The funding ecosystem reflects this imbalance too. Foreign donors, driven by a whitewashed idea of ‘mental health’, want to fund projects on depression, trauma and so on – caste holds no space to enter the conversation.
Caste is a problem created and perpetuated by us Savarnas and yet the field of psychology continues to be dominated by those for whom caste exists only as a theoretical concept, safely confined to classrooms and citations. It wasn’t uncommon at TISS to come back from our rural fieldwork to gossip about who refused food at a community member’s home or demanded to be moved to a hotel. Nor is it uncommon, even now, to overhear at lunch tables: “Uss area mein toh adivasi, dalit zyada rehte hai, isliye itna violence hai, drinking ka issue hai.” The field of psychology and even independent therapy practice remain fertile grounds for these quiet prejudices to thrive.
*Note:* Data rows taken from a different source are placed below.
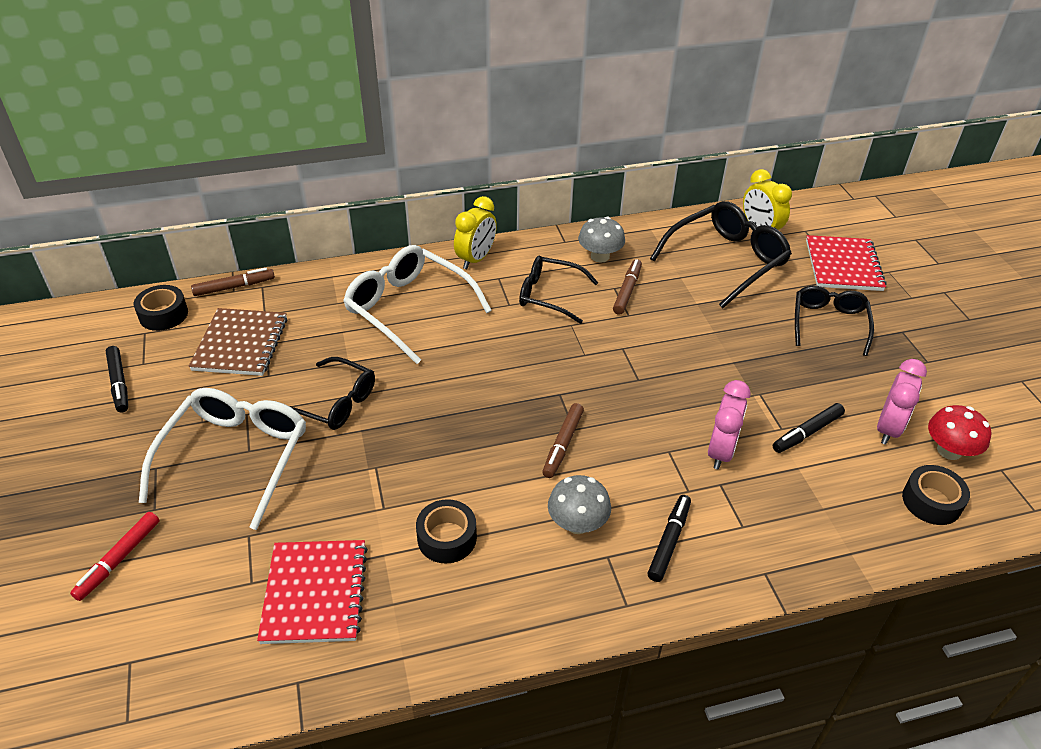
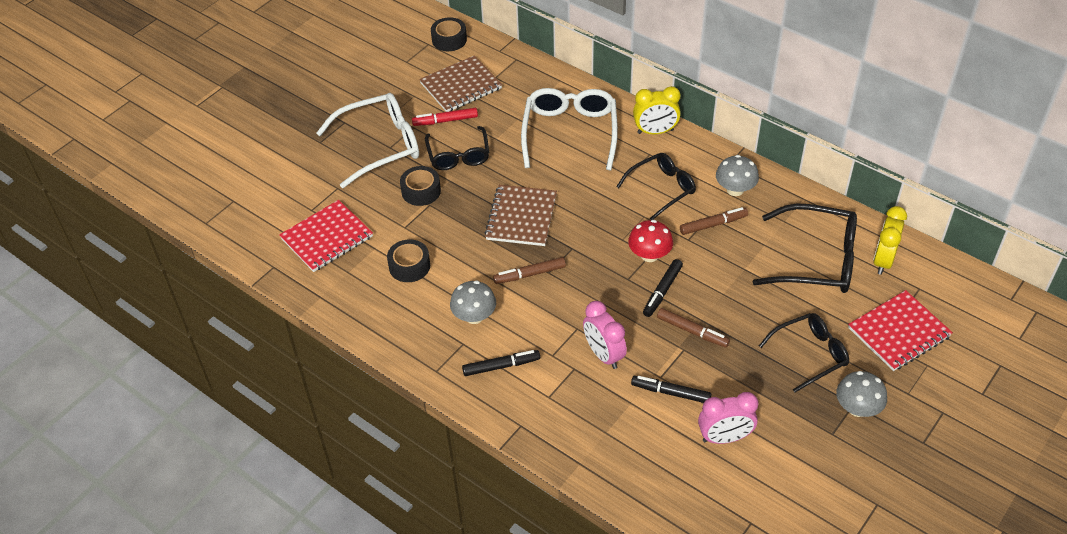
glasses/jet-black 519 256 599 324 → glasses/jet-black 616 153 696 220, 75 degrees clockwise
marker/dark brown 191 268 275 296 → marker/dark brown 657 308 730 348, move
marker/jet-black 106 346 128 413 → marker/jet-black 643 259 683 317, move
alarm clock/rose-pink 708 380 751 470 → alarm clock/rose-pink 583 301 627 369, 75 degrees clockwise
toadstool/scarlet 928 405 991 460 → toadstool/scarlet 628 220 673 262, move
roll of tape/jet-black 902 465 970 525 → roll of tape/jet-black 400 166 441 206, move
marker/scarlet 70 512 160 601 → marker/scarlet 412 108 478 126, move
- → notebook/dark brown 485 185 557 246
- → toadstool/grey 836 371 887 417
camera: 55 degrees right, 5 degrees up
It has become fashionable to speak of ‘decoloniality’ while masking our savarna saviour complexes under the language of neutrality & objectivity. Many of us proudly take feminist or anti-capitalist stances, borrowing freely from Western critical psychiatry movements, yet remain silent on caste – the oldest system of structural violence in our context.
The truth is simple and uncomfortable: mental health practice in India cannot be ethical, feminist, or liberatory until it is anti-caste. And no amount of theory, training, or therapeutic jargon will change that.
I still struggle with the discomfort of benefitting from my Savarna privilege — it has always been easier to sit with identities where I am the one oppressed. But none of us exist in isolated locations of power; privilege shifts as we move through spaces. In my counselling rooms now, I try not to run from that discomfort but to sit with it, to name it — perhaps that, after all, is the first step.